Authentication
Last updated
Last updated
It's advisable to know general concepts around OAuth2.0 and OIDC before you start doing anything with Authentication or Authorization or Amazon Cognito in general.
Here is an excellent article by Kim Maida (former Auth0) on Authentication and Authorization concepts. She managed to explain all the related concepts in easy to follow explanation. Highly recommend giving it a quick check.
In our application, we will start with the basic Cognito setup. Users will be able to signup/sign-in from the Web page directly and access other AWS services using the Identity Pool role.
Later we will integrate the Hosted UI and Social Sign-in using Google to showcase how we can leverage the OIDC and OAuth2 concepts.
OpenID Connect
OAuth2
JWT
SAML
OIDC is an identity layer for authenticating users with an authorization server. OIDC declares a fixed format for ID tokens, which is known as JSON Web Token or JWT (jot).
OAuth 2, a successor to OAuth 1 is an Authorization protocol. OAuth2 is meant for delegated authorization, for example:
Granting access to use Tweet APIs on behalf of the Twitter user.
LinkedIn is asking to link Google so that he can show you how many of your contacts are already using LinkedIn and whom you can invite.

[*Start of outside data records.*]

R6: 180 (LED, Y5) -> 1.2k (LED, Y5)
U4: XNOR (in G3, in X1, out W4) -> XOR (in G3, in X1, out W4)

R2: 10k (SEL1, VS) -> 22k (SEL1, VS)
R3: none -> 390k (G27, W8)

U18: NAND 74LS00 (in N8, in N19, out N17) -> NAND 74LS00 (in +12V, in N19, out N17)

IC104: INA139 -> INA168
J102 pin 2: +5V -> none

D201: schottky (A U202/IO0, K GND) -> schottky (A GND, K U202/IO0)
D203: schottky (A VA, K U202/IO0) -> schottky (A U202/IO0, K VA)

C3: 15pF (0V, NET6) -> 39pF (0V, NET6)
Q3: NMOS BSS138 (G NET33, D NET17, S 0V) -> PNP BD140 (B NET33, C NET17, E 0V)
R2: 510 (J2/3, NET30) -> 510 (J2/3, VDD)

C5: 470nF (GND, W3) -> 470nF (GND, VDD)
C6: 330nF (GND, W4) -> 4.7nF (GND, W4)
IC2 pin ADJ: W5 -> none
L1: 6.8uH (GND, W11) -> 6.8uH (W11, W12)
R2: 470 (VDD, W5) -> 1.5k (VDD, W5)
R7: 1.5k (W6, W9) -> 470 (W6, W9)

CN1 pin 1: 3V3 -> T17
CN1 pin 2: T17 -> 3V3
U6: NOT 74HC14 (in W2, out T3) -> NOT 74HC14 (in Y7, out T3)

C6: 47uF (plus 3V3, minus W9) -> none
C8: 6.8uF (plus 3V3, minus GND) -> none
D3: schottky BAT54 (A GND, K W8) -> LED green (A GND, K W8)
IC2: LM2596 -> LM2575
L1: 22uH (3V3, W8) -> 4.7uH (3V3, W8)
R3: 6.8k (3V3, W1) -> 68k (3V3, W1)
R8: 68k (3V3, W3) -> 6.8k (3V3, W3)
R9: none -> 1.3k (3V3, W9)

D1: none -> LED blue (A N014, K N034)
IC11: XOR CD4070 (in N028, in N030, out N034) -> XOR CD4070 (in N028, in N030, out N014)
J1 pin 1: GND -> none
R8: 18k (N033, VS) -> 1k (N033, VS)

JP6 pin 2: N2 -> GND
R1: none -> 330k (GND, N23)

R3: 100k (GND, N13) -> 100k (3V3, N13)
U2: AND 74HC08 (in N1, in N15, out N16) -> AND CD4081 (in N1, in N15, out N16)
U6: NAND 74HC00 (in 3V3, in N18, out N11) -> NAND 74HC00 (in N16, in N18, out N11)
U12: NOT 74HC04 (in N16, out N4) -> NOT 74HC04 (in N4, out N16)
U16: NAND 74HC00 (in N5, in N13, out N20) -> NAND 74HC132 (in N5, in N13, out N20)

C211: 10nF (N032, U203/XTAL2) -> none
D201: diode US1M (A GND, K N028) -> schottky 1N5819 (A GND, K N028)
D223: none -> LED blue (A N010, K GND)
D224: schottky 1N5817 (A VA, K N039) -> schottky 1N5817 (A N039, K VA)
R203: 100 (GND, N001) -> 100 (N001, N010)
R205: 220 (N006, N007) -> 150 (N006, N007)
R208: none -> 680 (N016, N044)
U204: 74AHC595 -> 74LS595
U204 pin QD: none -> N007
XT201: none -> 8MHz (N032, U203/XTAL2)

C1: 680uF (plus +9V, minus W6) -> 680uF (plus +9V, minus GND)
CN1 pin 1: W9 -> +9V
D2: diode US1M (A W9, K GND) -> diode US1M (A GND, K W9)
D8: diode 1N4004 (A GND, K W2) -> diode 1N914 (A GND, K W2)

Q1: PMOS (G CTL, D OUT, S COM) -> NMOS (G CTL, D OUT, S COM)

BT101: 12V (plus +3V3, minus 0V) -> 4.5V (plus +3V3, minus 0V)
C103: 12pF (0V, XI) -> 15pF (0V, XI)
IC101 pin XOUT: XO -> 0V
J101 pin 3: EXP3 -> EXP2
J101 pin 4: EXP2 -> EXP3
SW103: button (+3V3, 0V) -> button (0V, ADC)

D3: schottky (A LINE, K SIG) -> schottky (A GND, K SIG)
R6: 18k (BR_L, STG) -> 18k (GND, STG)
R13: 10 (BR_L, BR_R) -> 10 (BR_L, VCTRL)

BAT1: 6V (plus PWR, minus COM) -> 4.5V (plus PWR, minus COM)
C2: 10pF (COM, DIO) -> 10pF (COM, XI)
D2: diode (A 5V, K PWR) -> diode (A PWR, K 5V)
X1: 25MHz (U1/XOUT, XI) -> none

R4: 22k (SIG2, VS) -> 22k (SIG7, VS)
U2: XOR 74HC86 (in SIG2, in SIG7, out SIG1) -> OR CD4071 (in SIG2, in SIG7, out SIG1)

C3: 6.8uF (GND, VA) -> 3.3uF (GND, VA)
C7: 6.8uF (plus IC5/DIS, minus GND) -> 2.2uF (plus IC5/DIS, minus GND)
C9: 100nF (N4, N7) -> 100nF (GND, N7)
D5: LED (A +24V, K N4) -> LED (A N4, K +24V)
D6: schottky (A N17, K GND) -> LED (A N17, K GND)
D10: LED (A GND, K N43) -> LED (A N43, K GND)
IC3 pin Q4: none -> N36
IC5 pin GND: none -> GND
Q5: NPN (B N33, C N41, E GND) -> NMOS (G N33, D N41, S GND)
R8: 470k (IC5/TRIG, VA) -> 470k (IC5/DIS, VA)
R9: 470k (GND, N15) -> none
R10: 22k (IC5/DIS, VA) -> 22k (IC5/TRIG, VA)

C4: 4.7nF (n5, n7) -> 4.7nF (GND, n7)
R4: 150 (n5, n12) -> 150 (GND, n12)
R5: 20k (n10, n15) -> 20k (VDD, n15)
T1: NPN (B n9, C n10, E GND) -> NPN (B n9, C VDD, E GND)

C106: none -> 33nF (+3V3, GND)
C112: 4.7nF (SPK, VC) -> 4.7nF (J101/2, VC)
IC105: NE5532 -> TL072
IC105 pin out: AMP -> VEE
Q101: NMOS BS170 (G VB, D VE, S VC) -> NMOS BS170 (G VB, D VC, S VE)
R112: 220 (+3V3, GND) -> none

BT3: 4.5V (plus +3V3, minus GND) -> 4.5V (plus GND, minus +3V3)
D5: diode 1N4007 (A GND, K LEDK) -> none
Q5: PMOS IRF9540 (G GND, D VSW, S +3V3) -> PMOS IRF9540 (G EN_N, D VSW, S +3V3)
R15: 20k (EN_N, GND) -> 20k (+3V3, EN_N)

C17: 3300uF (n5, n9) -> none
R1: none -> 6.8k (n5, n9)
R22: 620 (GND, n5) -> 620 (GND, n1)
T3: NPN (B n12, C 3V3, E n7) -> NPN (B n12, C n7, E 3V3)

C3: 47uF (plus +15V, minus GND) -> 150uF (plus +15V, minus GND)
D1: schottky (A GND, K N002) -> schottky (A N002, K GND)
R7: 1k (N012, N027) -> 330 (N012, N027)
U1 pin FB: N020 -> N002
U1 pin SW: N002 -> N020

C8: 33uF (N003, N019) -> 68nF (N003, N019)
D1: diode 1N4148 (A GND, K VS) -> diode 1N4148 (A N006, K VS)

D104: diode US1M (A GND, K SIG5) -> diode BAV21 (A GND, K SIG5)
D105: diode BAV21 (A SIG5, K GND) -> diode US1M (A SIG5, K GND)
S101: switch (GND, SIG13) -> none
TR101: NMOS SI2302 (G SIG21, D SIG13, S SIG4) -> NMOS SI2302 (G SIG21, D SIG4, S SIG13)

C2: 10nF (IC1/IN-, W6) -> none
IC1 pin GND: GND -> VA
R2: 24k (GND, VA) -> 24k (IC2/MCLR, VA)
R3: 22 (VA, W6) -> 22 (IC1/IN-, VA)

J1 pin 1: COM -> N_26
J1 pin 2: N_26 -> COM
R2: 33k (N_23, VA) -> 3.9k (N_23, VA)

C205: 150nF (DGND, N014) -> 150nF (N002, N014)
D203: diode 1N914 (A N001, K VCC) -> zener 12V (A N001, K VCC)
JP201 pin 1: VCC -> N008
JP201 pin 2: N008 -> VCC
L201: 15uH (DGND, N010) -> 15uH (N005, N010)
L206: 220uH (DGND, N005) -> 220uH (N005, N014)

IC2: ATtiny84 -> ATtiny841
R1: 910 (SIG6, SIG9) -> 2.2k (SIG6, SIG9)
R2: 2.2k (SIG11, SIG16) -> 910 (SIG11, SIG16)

OAuth2 returns Access Token that can be used to access the target APIs and Refresh Tokens that can be used to generate the new Access Tokens without the user interaction.
JWT or jot tokens are composed of three URL-safe string segments concatenated with periods.
Header segment
Payload segment
Crypto segment
The header segment is a JSON object containing a signing algorithm and token type.
The payload segment contains the JSON object with data claims, which are statements about the user and the authentication event.
The final segment is the crypto segment or signature. JWTs are signed so they can't be modified in transit. When an authorization server issues a token, it signs it using a key.